On 21 and 22 November 2024, the KinderKunstLabor will organise its first international symposium in cooperation with EDUCULT Vienna under the title Can Institutions Learn (to get going)? The conference venue is the KinderKunstLabor and the surrounding Altoona Park located between the city centre and the cultural district in St. Pölten, Lower Austria.
The symposium is dedicated to the learning institution, a much-discussed topic in the cultural sector. How can learning processes unfold within the institution? What conditions are needed to do so? And which new perspectives and mindsets can such learning processes stimulate in art institutions?
Together with the upcoming specialist publication of the same name, Can Institutions Learn (to get going)? will explore the potentials of networking, knowledge transfer, and the links between theory and practice in art institutions. The invited speakers provide insights into innovative research approaches and their respective institutions: underlying concepts, ongoing projects, specific targets, and future plans – but also the challenges and obstacles. The symposium is centred on the contribution by the first Researcher-in-Residence (August 2023 to February 2024), Anahita Neghabat, a social anthropologist, artist, and activist. In her lecture Let the Material Lead! Co-Creation through Methodological Diversity at the KinderKunstLabor, Anahita Neghabat presents excerpts and results from her research project.

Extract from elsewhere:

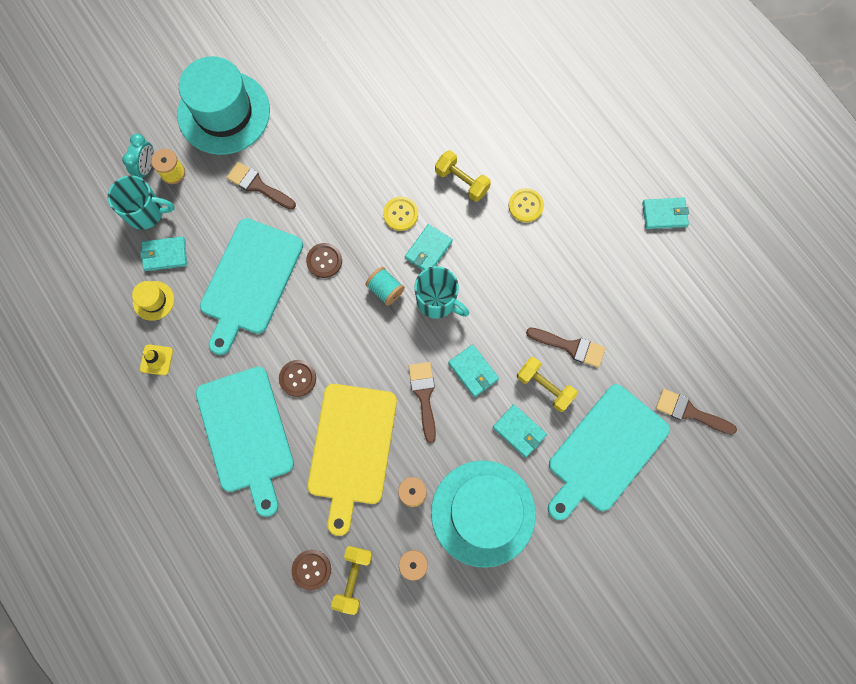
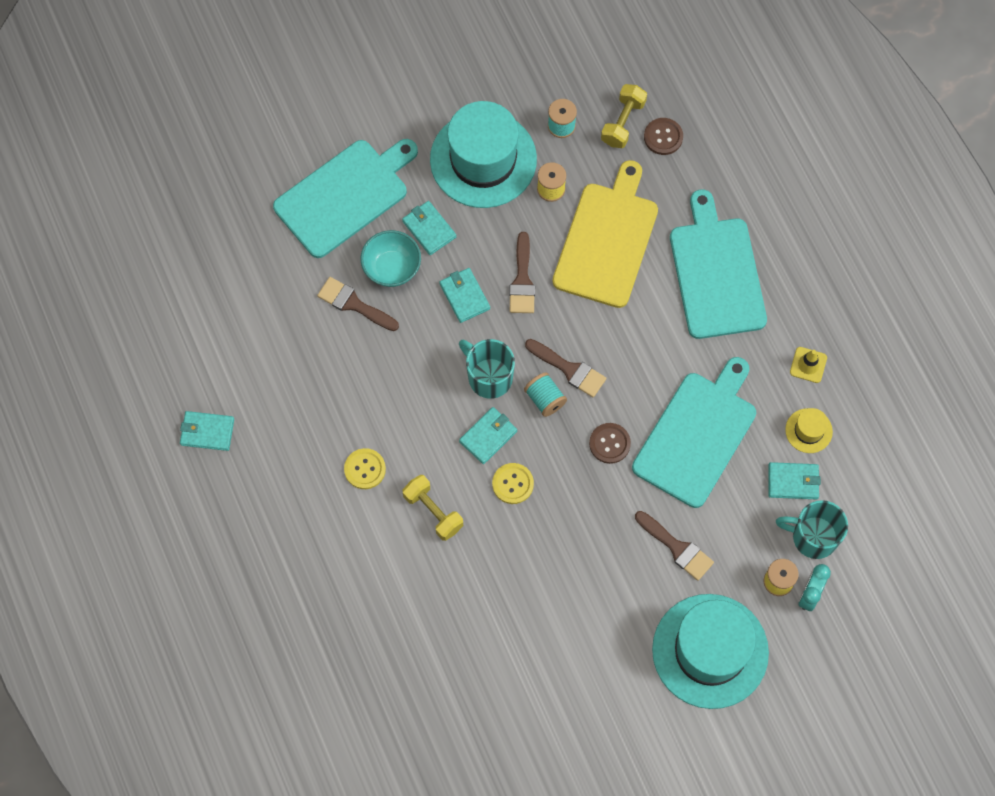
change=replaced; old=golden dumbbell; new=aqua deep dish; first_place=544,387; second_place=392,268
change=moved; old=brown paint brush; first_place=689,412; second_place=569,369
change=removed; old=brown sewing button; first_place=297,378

Invited contributors: Sepake Angiama (Institute for International Visual Arts, London), Muhammet Ali Baş (Tangente St. Pölten Festival for Contemporary Culture), Johanna Bernkopf (KinderKunstLabor), Tom Braun (International University Cologne), Veronika Ehm (EDUCULT Vienna), Andreas Hoffer (Kunsthalle Krems), Dimana Lateva (KinderKunstLabor), Eva Leutgeb (KinderKunstLabor), Mona Jas (KinderKunstLabor), Matthias Pacher (cultural education NÖKU), Emily Pringle (practical research in art museums), Julien Segarra (KinderKunstLabor), Eva Maria Stadler (University of Applied Arts Vienna), Leanne Turvey & Alice Walton (Tate Modern & Tate Britain), Aron Weigl (EDUCULT Vienna), Andrea Zsutty (ZOOM Children’s Museum Vienna), among others.